Venture Capital vs Private Equity: Overview
While both venture capital (VC) and private equity (PE) involve investing in companies, they operate very differently. Understanding these differences is crucial for founders deciding how to fund their company and which type of investor to approach.
Key Differences at a Glance
Investment Stage
Venture Capital: Invests in early-stage to growth-stage companies, often before profitability. VCs bet on future potential and accept that many investments will fail, hoping a few will generate massive returns.
Private Equity: Invests in mature, established companies that are already profitable or have stable cash flows. PE firms seek predictable returns from proven businesses.
Deal Size
VC: $500K to $100M+ per deal, depending on stage. Seed rounds average $2-3M; late-stage rounds can exceed $100M.
PE: $50M to $10B+ per deal. PE firms acquire companies, often using significant leverage (borrowed money).
Ownership Stake
VC: Takes minority stakes (typically 15-30% per round). Founders retain control until late-stage rounds.
PE: Acquires majority or full ownership (51-100%). PE firms take control of the company and install their own management team if needed.
Leverage (Debt)
VC: Uses equity only. VC investments are funded entirely with investor capital — no debt involved in the deal structure.
PE: Heavily uses debt financing (leveraged buyouts). A typical PE deal might use 50-70% debt and 30-50% equity, with the acquired company's cash flows servicing the debt.
Return Expectations
VC: Targets 25-35% IRR (internal rate of return) with a power law distribution — most investments lose money, but winners return 10-100x. VCs need a few home runs to make the fund work.
PE: Targets 15-25% IRR with more consistent returns. PE firms aim for 2-3x return on every deal, driven by operational improvements, cost cutting, and financial engineering.
Value Creation Approach
VC: Growth-oriented. VCs help companies grow revenue, enter new markets, and scale operations. Value is created through revenue growth and market expansion.
PE: Operations-oriented. PE firms improve profitability through cost reduction, operational efficiency, management changes, and strategic acquisitions (bolt-on M&A).
When to Choose VC vs PE
Choose Venture Capital if:
- Your company is early-stage with high growth potential
- You want to retain majority ownership and control
- You're building in a large market with a winner-take-all dynamic
- The company isn't yet profitable and needs capital to grow
- You value strategic guidance, network access, and mentorship
Choose Private Equity if:
- Your company is established with stable cash flows
- You're looking for a full or majority buyout (founder exit)

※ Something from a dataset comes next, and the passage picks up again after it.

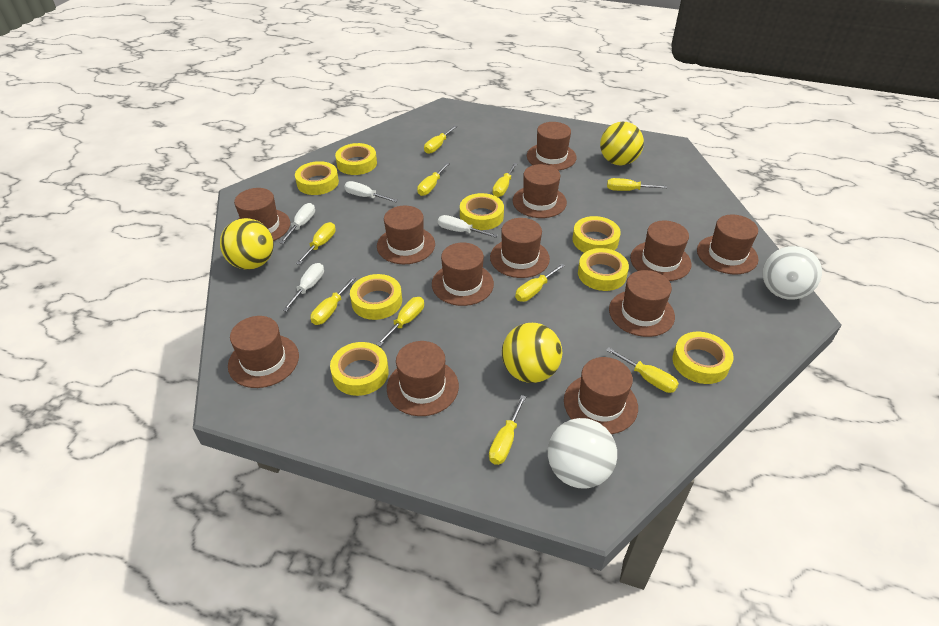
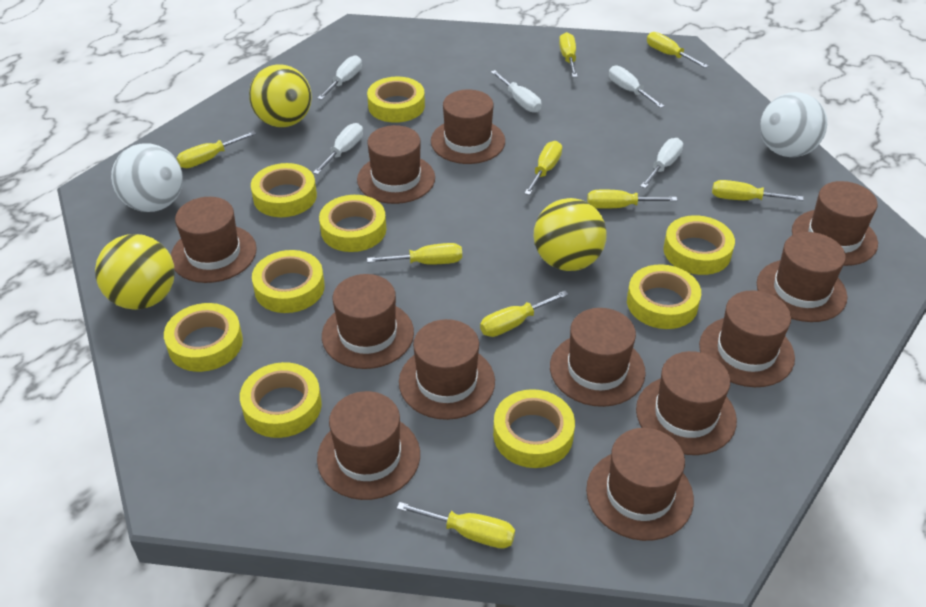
white screwdriver: 4 -> 5
yellow screwdriver: 10 -> 9
yellow tape: 8 -> 9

- The business needs operational improvements rather than growth capital
- You want to take money off the table while the business continues
- The company is in a mature industry with predictable economics
Growth Equity: The Middle Ground
Growth equity sits between VC and PE. Growth equity firms invest in companies that are past the startup phase but still growing rapidly. They typically:
- Invest $10M-$200M in minority or significant minority stakes
- Target companies with $10M+ ARR and 30%+ growth
- Don't use leverage (debt-free structures like VC)

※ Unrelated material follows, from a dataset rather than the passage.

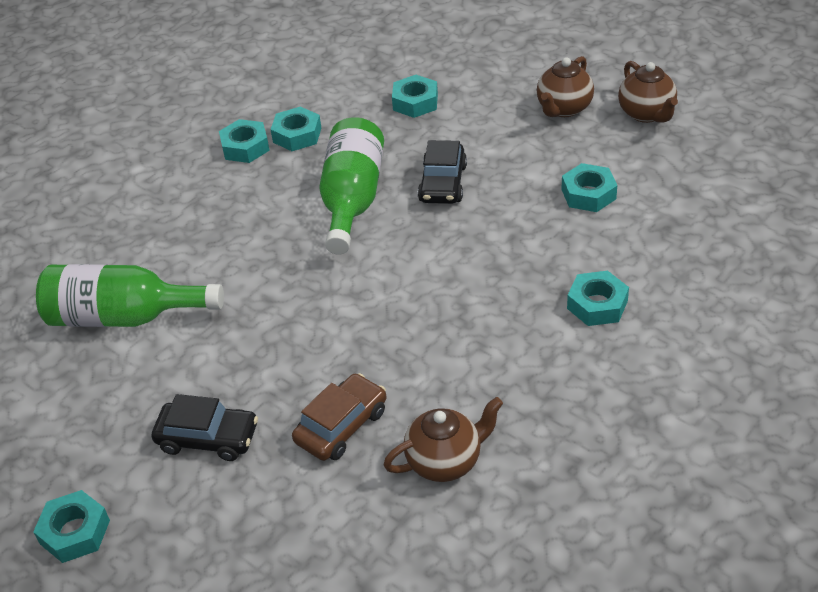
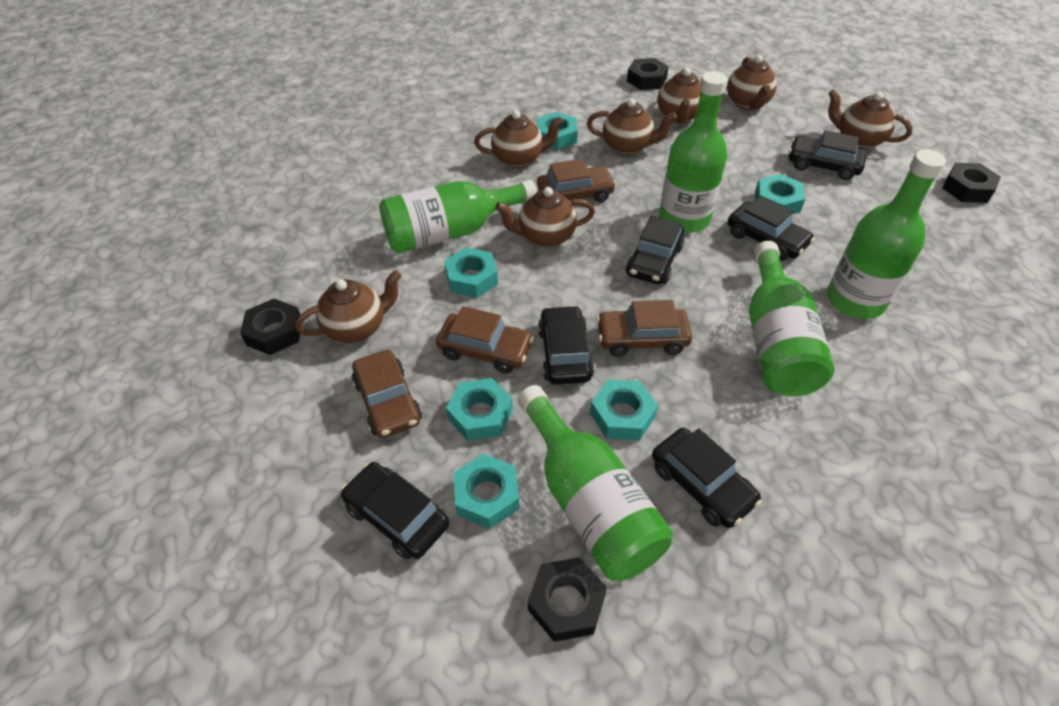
black car: 2 -> 6
black nut: 0 -> 4
brown car: 1 -> 4
brown teapot: 3 -> 7
green bottle: 2 -> 5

- Focus on companies approaching profitability or already profitable
- Firms include General Atlantic, Insight Partners, and Summit Partners
Top VC Firms vs Top PE Firms
Leading VC Firms
Sequoia Capital, Andreessen Horowitz (a16z), Accel, Benchmark, Founders Fund, Lightspeed Venture Partners, Greylock Partners, Bessemer Venture Partners.
Leading PE Firms
Blackstone, KKR, Apollo Global, Carlyle Group, Bain Capital, Warburg Pincus, TPG, Thoma Bravo (tech-focused PE).